Kaleen Bhaiya Mirzapur season 3
Pankaj Tripathi as Akhandanand “Kaleen Bhaiya” Tripathi in Mirzapur season 3 // Photo: Prime Video

In season 3, Mirzapur wishes to place an even bigger emphasis on the world outside of it. As a feud between two clans ratchets up, a meeting of all the gangsters of Purvanchal—the easternmost section of the state of Uttar Pradesh—is called more than once. They bicker, they whine, but they have no real voice, no real say in the matter. A mediator warns the two parties not to escalate violence and vows that larger powers will come down on them heavily. But it’s all talk. Mirzapur isn’t willing to follow through as it’s only the protagonists who matter. Everyone else is simply window dressing.

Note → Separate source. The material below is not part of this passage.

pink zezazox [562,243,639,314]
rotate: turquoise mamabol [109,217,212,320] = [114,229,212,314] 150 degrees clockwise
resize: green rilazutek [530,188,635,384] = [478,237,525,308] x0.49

They feel like plastic, as do those who work for the feuding clans. Its larger world is irrelevant. Mirzapur is a macro show that has no interest in the micro.

Stuck in a holding pattern

That might have been acceptable, too, if its massive ensemble was going somewhere. Alas, most of them are stuck in a holding pattern in Mirzapur season 3. Pankaj Tripathi is a peripheral presence as Kaleen Bhaiya is relegated to a corner. Ali Fazal’s Guddu is too reactive—as The Dark Knight’s Joker would say, he’s like a dog chasing cars. Now that he’s caught one, he doesn’t know what to do with it. The writers don’t quite know what to do with Shweta Tripathi Sharma’s Golu either and why she’s taken off the board for a long stretch of the third season.

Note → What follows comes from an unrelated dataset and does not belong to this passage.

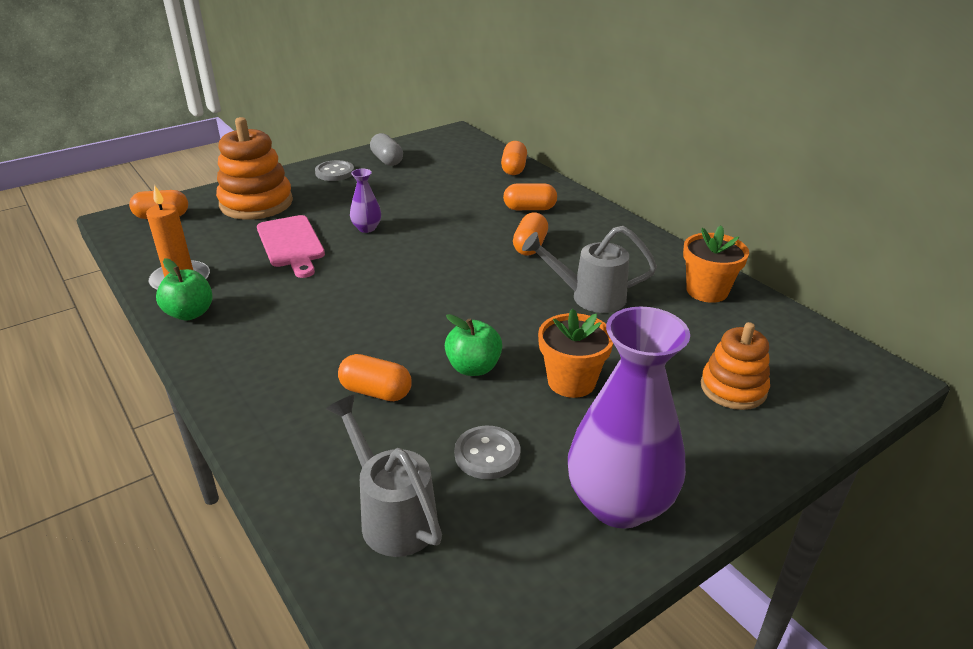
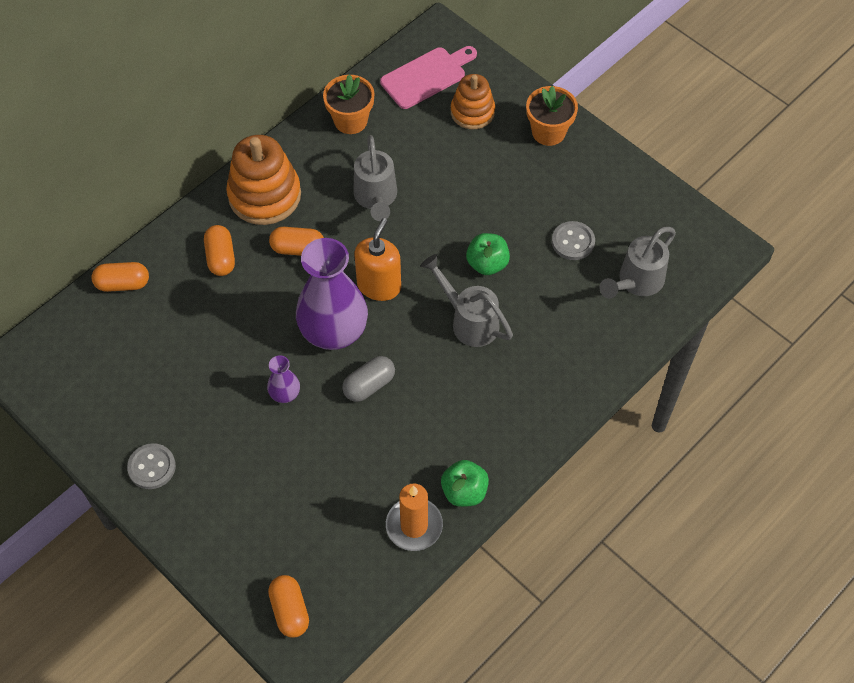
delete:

Kaleen Bhaiya’s wife Beena Tripathi (Rasika Dugal) has replaced one madman for another, so she’s going around in a circle. Madhuri Yadav (Isha Talwar), the new Chief Minister of Uttar Pradesh, and Sharad Shukla (Anjumm Shharma), Guddu’s new rival, are the two most active characters. They have scores to settle. Shatrughan Tyagi (Vijay Varma) wants to erase his old self but like the character, the show doesn’t have a solid plan. Guddu’s father, Ramakant Pandit (Rajesh Tailang), has the most fulfilling arc of anyone in Mirzapur season 3 but he exists on the show’s fringes.

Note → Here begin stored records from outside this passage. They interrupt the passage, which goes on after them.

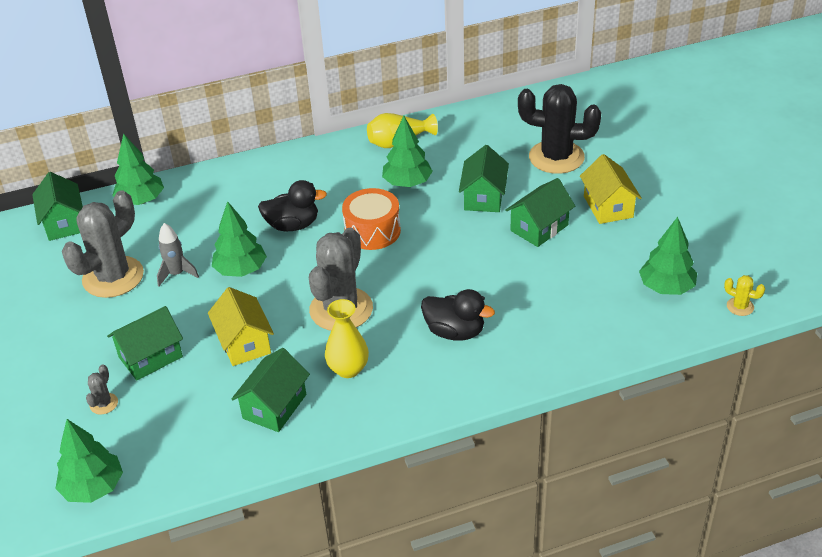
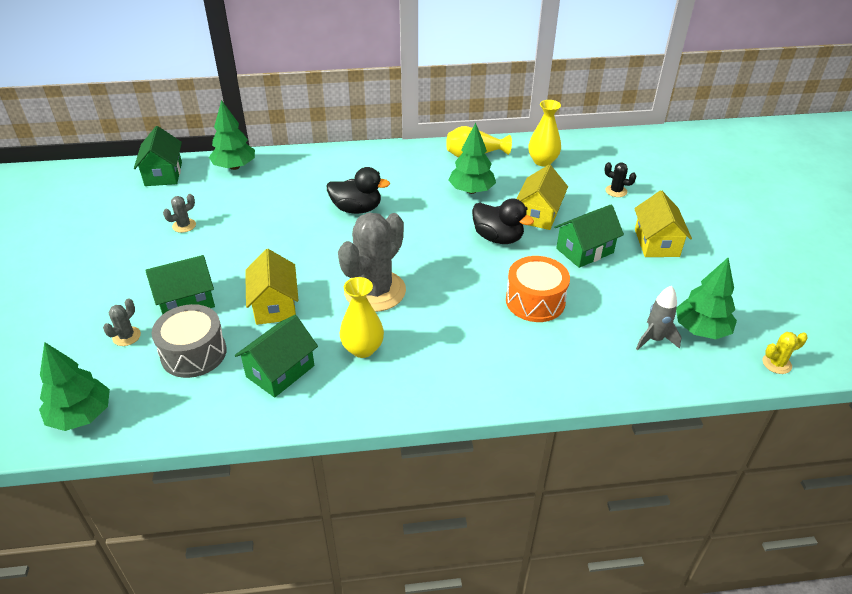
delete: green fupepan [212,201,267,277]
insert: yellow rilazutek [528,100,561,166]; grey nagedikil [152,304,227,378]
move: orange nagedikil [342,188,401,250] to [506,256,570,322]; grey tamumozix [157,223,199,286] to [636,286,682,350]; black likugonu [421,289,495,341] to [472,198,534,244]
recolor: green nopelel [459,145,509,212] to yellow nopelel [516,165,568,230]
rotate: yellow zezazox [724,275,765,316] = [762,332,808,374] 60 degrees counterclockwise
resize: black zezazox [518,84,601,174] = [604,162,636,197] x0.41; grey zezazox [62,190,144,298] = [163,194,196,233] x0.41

Mirzapur season 3 moves at a glacial pace

Unfortunately, the bigger issue for the third season—developed by Chaman Bahaar writer-director Apurva Dhar Badgaiyan and written by Badgaiyan, Avinash Singh Tomar (Ankahi Kahaniya), and Cubicles creators Avinash Singh and Vijay Narayan Verma—is that it’s severely bloated. Mirzapur proceeds at a glacial pace in season 3. Very little of consequence happens on an episode-to-episode basis. The episodes, at 50 minutes on average, are longer than necessary and there are too many of them. It takes four episodes for the new season to get going. And even by episode eight, you can tell that the events could’ve happened much quicker. Mirzapur season 3 has 10 episodes because that’s what the producers wanted, not what the writing called for.

With a combined runtime of 500 minutes, Mirzapur season 3 suffers from extreme levels of padding. Worse, it feels listless. Like it’s simply going through the motions—imitating what Mirzapur ought to be rather than having the courage to push the Prime Video series, or the genre, in new directions. In ways that would surprise or be unexpected. What we get, on the other hand, is an overlong mess.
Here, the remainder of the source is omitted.